Она стояла босиком на ковре, с нее капала вода, волосы слиплись. Юрген сказал, что она похожа на русалку, а русалки не бывают одетые, и стал медленно, осторожно снимать с нее одежду. Она замерла в каком-то странном оцепенении, и когда вся ее одежда была брошена на стул, Юрген залюбовался ее красивой тоненькой фигуркой, ее золотисто-загорелым телом с белыми следами от купальника. Потом он осторожно дотронулся до ее груди и бедер, там, где не было загара.
— Ты никогда не загораешь голая?
— У нас нельзя, понимаешь, на пляже много людей, мужчин, женщин. Это неприлично…

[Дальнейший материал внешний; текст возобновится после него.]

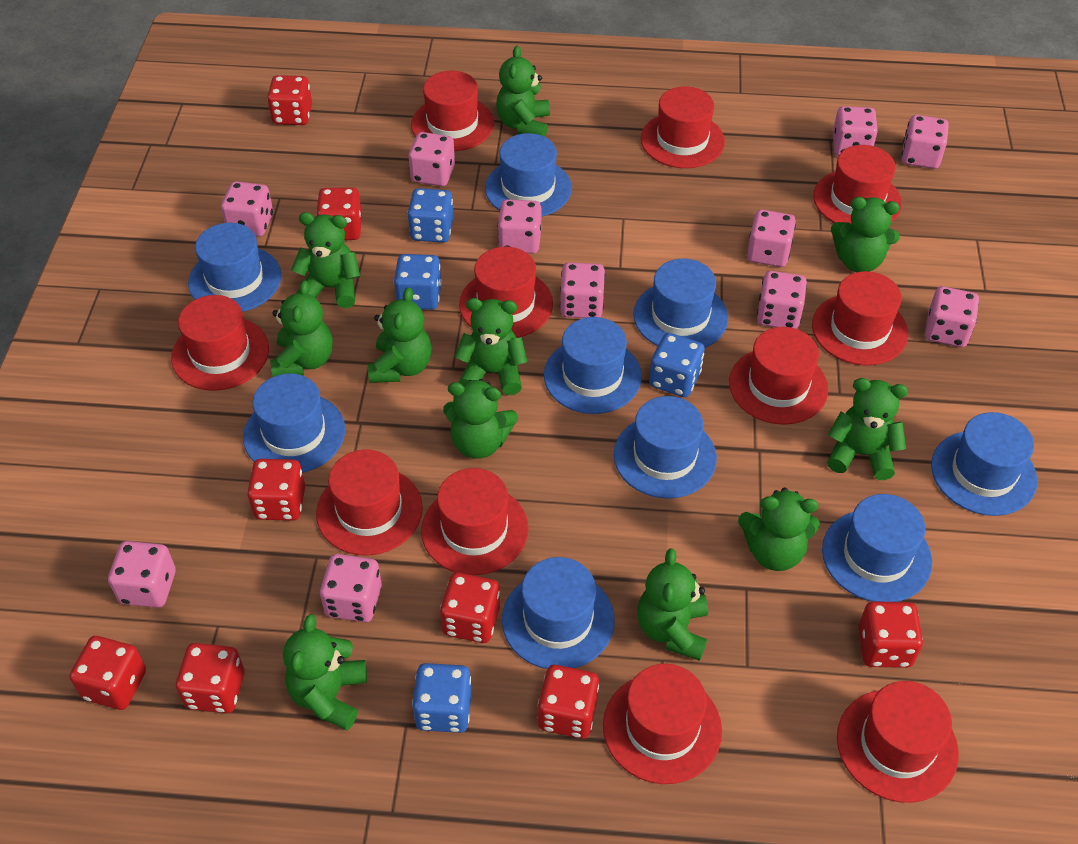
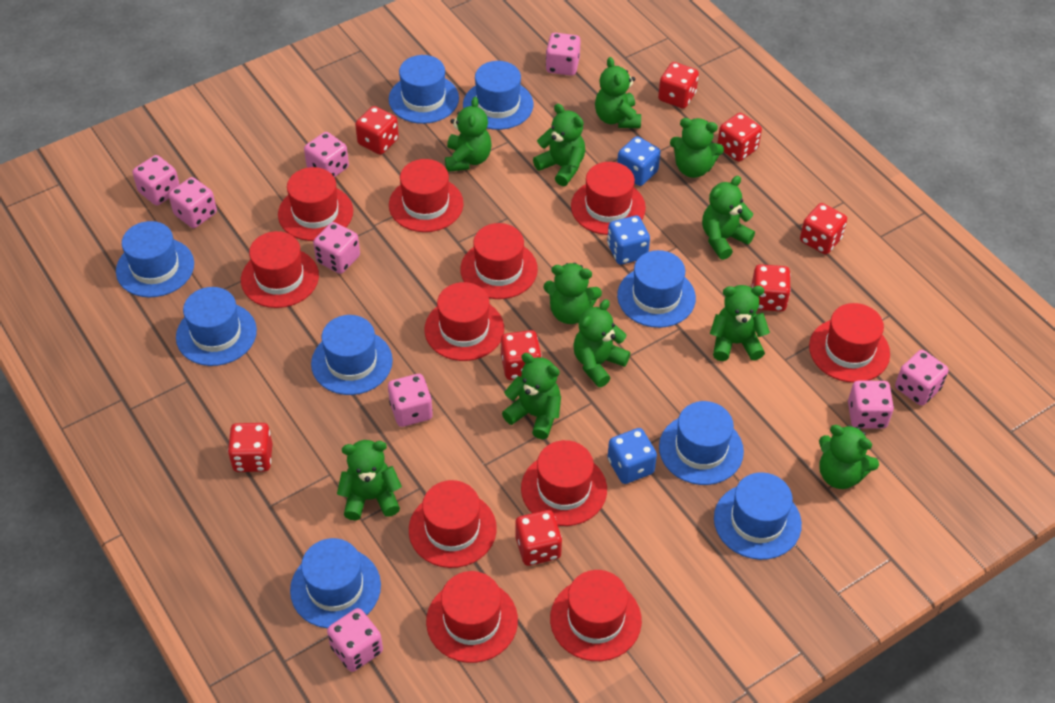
blue dice: 4 -> 3
pink dice: 11 -> 9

— Почему? — Юрген улыбнулся и вдруг услышал стук в дверь. Увидев испуг на лице Валерии, он мгновенно распахнул дверь в ванную комнату, включил душ и втолкнул под него смущенную девушку. Потом схватил ее одежду и комом положил на сушильную трубу. После этого быстро разделся сам и, накинув купальный халат, впустил в номер дежурную «тетку», которая под впечатлением сцены, устроенной Зигфридом, решила проверить остальные номера, занятые капризными, придирчивыми немцами. Вид полуодетого молодого иностранца несколько смутил ее, и Юргену легко удалось выпроводить «тетку» под громкий шум воды, раздававшийся из ванной. Кажется, все получилось… Но как, однако, нелегко жить в этой дикой стране, где самые простые вещи выворачиваются наизнанку, где всюду нагромождаются нелепости! В то же время Юрген почувствовал, что эти дурацкие приключения по-своему ему даже нравятся, увлекают своей необычностью, что так даже интереснее, чем тогда, когда все доступно и просто. Еще он отметил для себя, что за какие-то два дня уже научился что-то понимать в этой жизни и приспосабливаться к обстоятельствам. Все это веселило его, он с улыбкой распахнул дверь в душ и, подхватив на руки свою прекрасную русалку, понес ее в комнату, где в слабом свете настольной лампы стояла деревянная кровать с откинутым одеялом…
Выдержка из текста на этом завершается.